Michal Wajdeczko Aug. 18, 2019, 9:52 a.m.
There is no need to mark whole GPU as wedged just because
of the custom HuC fw failure as users can always verify
actual HuC firmware status using existing HUC_STATUS ioctl.

Signed-off-by: Michal Wajdeczko <michal.wajdeczko@intel.com>
Cc: Daniele Ceraolo Spurio <daniele.ceraolospurio@intel.com>
Cc: Chris Wilson <chris@chris-wilson.co.uk>
---
 drivers/gpu/drm/i915/gt/uc/intel_huc.c |  4 +++-
 drivers/gpu/drm/i915/gt/uc/intel_uc.c  | 13 ++-----------
 2 files changed, 5 insertions(+), 12 deletions(-)
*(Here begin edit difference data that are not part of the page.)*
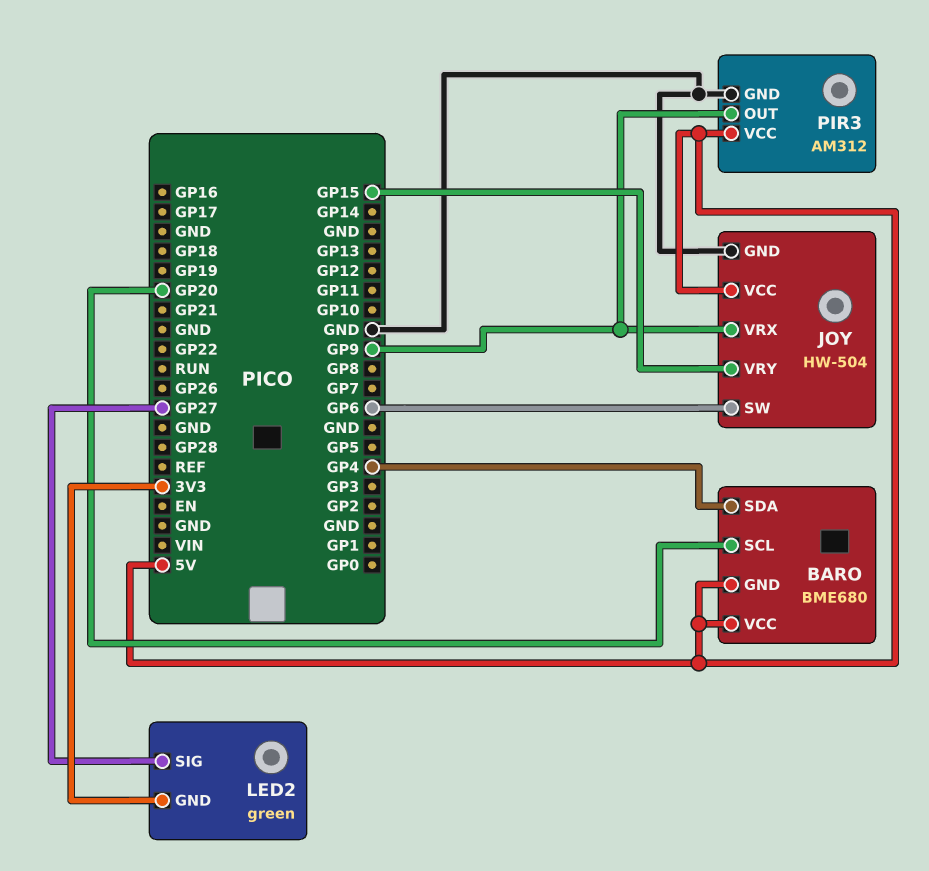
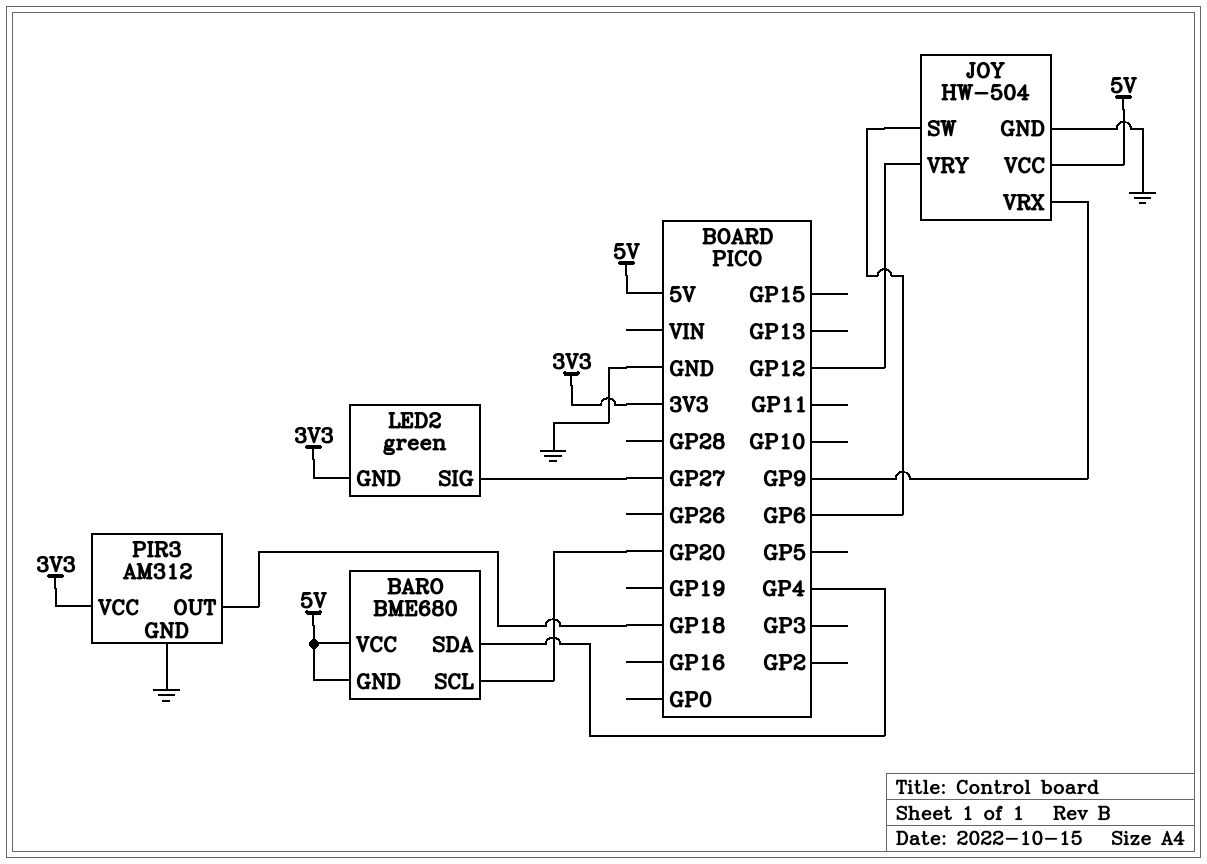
JOY pin VRY: GP15 -> GP12
PIR3 pin OUT: GP9 -> GP18
PIR3 pin VCC: 5V -> 3V3

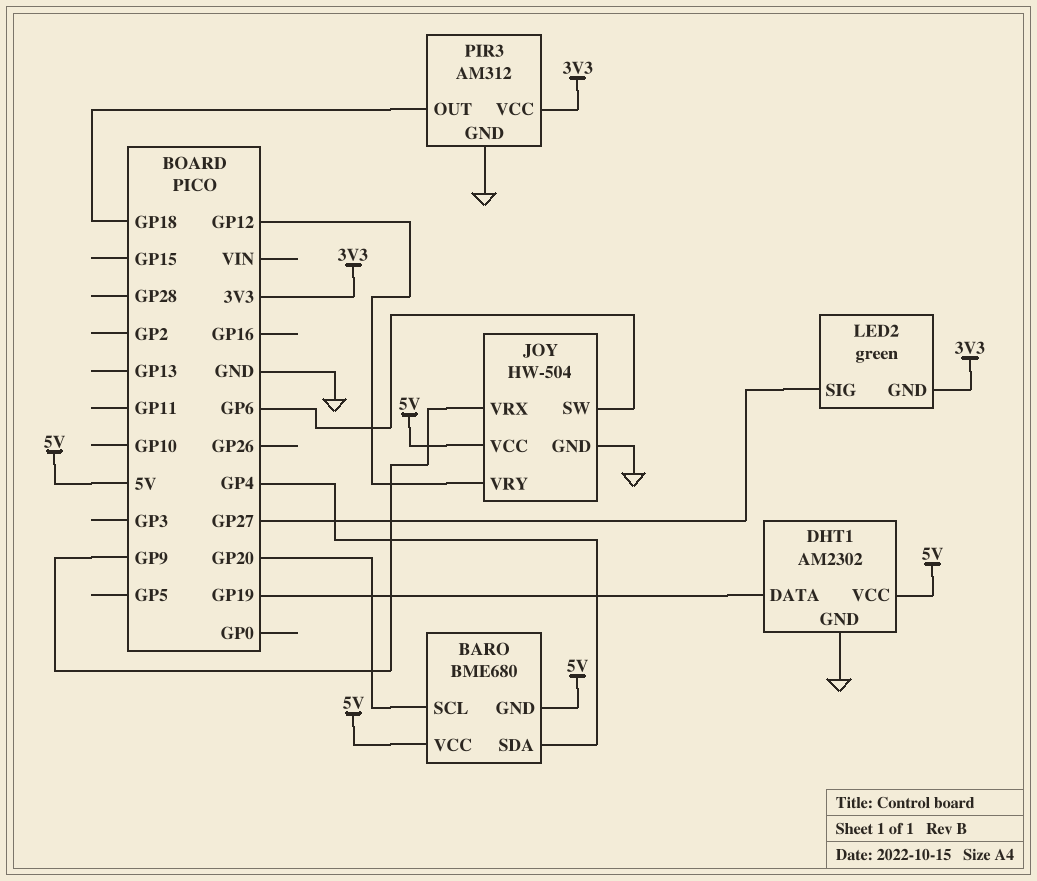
DHT1: none -> AM2302
DHT1 pin DATA: none -> GP19
DHT1 pin GND: none -> GND
DHT1 pin VCC: none -> 5V

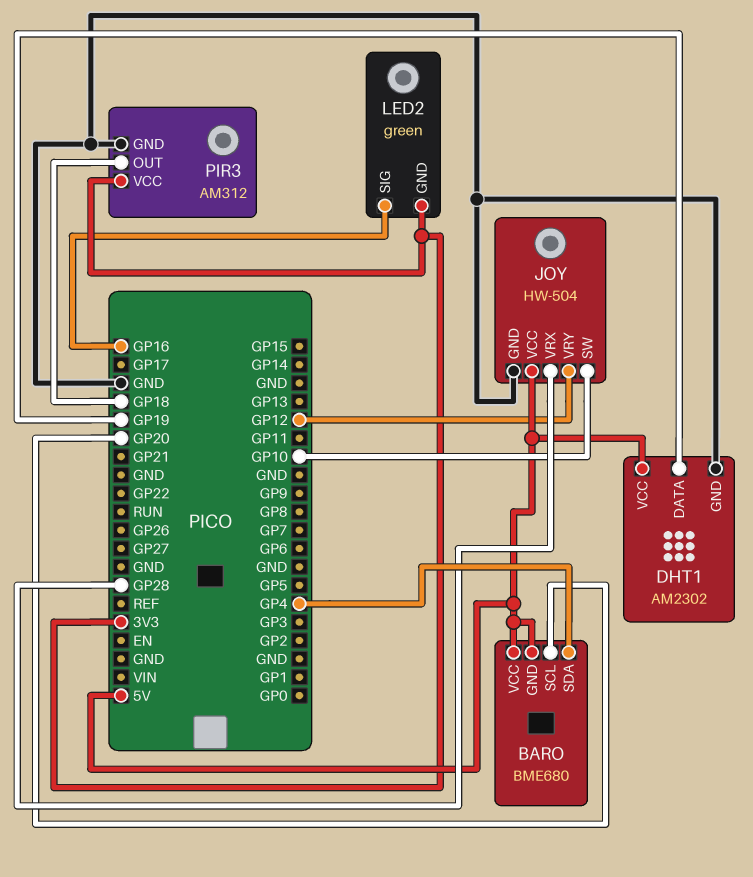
JOY pin SW: GP6 -> GP10
JOY pin VRX: GP9 -> GP28
LED2 pin SIG: GP27 -> GP16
Patch hide | download patch | download mbox

diff --git a/drivers/gpu/drm/i915/gt/uc/intel_huc.c b/drivers/gpu/drm/i915/gt/uc/intel_huc.c
index af61ae864ab8..d4625c97b4f9 100644
--- a/drivers/gpu/drm/i915/gt/uc/intel_huc.c
+++ b/drivers/gpu/drm/i915/gt/uc/intel_huc.c
@@ -129,9 +129,11 @@  int intel_huc_auth(struct intel_huc *huc)
 	struct intel_guc *guc = &gt->uc.guc;
 	int ret;
 
-	GEM_BUG_ON(!intel_uc_fw_is_loaded(&huc->fw));
 	GEM_BUG_ON(intel_huc_is_authenticated(huc));
 
+	if (!intel_uc_fw_is_loaded(&huc->fw))
+		return -ENOEXEC;
+
 	ret = i915_inject_load_error(gt->i915, -ENXIO);
 	if (ret)
 		goto fail;
diff --git a/drivers/gpu/drm/i915/gt/uc/intel_uc.c b/drivers/gpu/drm/i915/gt/uc/intel_uc.c
index 10978e7ff06d..71ee7ab035cc 100644
--- a/drivers/gpu/drm/i915/gt/uc/intel_uc.c
+++ b/drivers/gpu/drm/i915/gt/uc/intel_uc.c
@@ -457,12 +457,7 @@  int intel_uc_init_hw(struct intel_uc *uc)
 		if (ret)
 			goto err_out;
 
-		if (intel_uc_uses_huc(uc)) {
-			ret = intel_huc_fw_upload(huc);
-			if (ret && intel_uc_fw_is_overridden(&huc->fw))
-				goto err_out;
-		}
-
+		intel_huc_fw_upload(huc);
 		intel_guc_ads_reset(guc);
 		intel_guc_write_params(guc);
 		ret = intel_guc_fw_upload(guc);
@@ -481,11 +476,7 @@  int intel_uc_init_hw(struct intel_uc *uc)
 	if (ret)
 		goto err_log_capture;
 
-	if (intel_uc_fw_is_loaded(&huc->fw)) {
-		ret = intel_huc_auth(huc);
-		if (ret && intel_uc_fw_is_overridden(&huc->fw))
-			goto err_communication;
-	}
+	intel_huc_auth(huc);
 
 	ret = intel_guc_sample_forcewake(guc);
 	if (ret)

Comments

Quoting Michal Wajdeczko (2019-08-18 10:52:04)
> There is no need to mark whole GPU as wedged just because
> of the custom HuC fw failure as users can always verify
> actual HuC firmware status using existing HUC_STATUS ioctl.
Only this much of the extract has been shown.